Kale has been a talent to watch since getting into the prestigious Central Saint Martins College in London where John Galliano, Alexander McQueen, and Stella McCartney all studied. But the experience wasn’t everything he wanted it to be.

“You don’t learn how to sew there. That was my big disappointment. You just draw all day.”

“Do they expect you to know how to sew already?”

“No. It’s that you’re a designer; you’re not expected to know that. You hire a team. They say that if you know how to sew it limits you.”

“That’s kind of like saying a poet shouldn’t know how to construct a sentence.”

“Yeah, exactly.”

Kale bravely left Saint Martins and went to Italy, where he got an internship with Dsquared. In the evenings, he studied with a 75-year-old Italian woman who worked for Armani Prive. She taught him how to hand sew. It was the basic skills that he had been dying for.
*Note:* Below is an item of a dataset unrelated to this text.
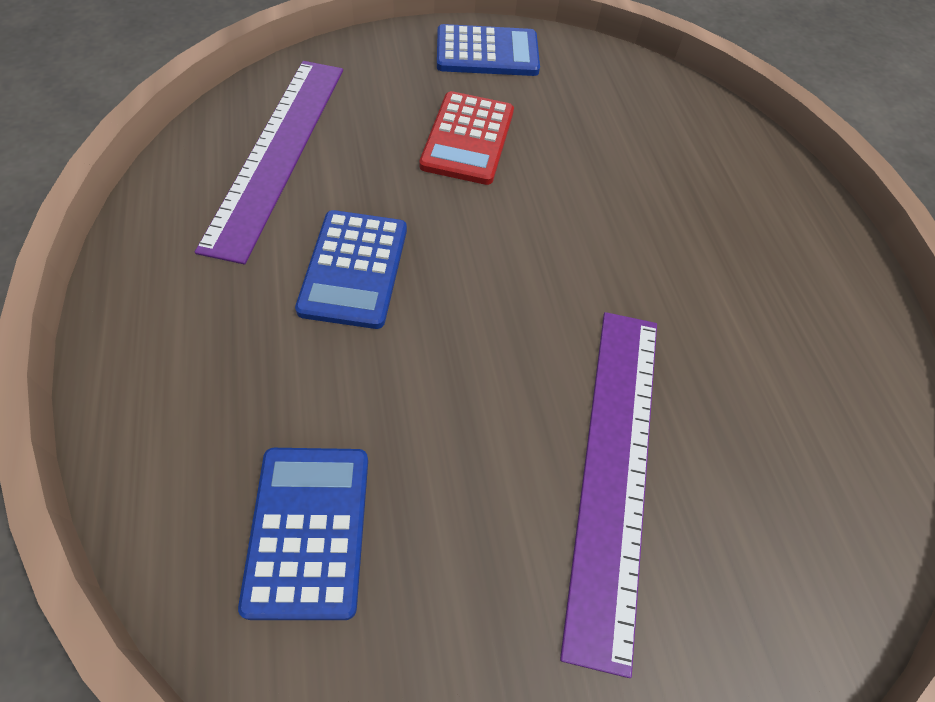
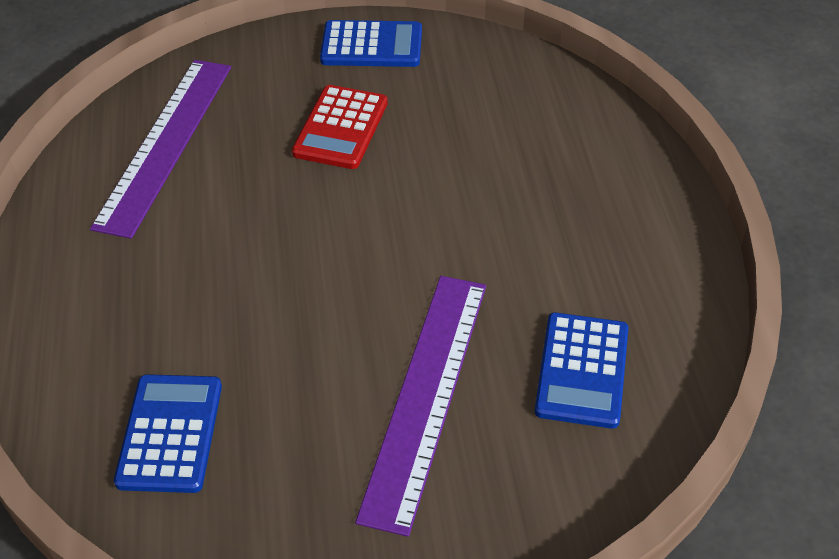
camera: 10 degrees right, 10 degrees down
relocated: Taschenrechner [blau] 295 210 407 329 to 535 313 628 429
Coming back to Canada, the plan was to stop in Toronto briefly en route to New York where he always dreamt he’d end up. But the designer has had one of those careers where, at the most fortuitous moments, the right person recognizes his talent and hard work. He created a small capsule collection and on a lark showed it to Holt Renfrew. They picked it up.

“It didn’t sell very well,” he admitted. “I was a brand new designer, but the fact that they believed in me was incredible.” From there, Kale developed relationships with influential clients on a one by one basis. (He explained that his decision not to show during World MasterCard Fashion Week stemmed from the fact that a lot of his dedicated clients were busy during their children’s March break.)

After he listed the financial difficulties of starting your own brand, I asked him why he thinks he’s been successful.

“I put my all into what I do. And there’s no ego. I think the most important thing is to work hard and have an open mind, because it’s about something bigger. It’s really about the women. I’m not making clothes for me.”

“One last question,” I said, pointing to his scalp. His head is painted a dark colour mimicking a buzz cut. “Is that dye?”

“Yeah, it’s a dye. My mother would kill me if I tattooed my head. Italian Mothers do not play around. I have no tattoos, no piercings…”

“Was your mother here tonight?”

“No. I didn’t invite her. My mother’s a little bit older. It’s difficult for her to get places. And she’s just about to leave for Europe.”

I came out from the dressing room and found my mother waiting for me. She had collected our stuff on one of the see-through plastic chairs as the tech crew packed up the lighting.

“How did it go?” she asked.

“It went well,” I said. She handed me my bag. It felt much heavier than I remembered. As we exited the Wychwood Barns, I peaked inside.

“Mom, why are there four Mikhael Kale bottles of water in here?”

“Well, I wasn’t going to just leave them on the chairs.”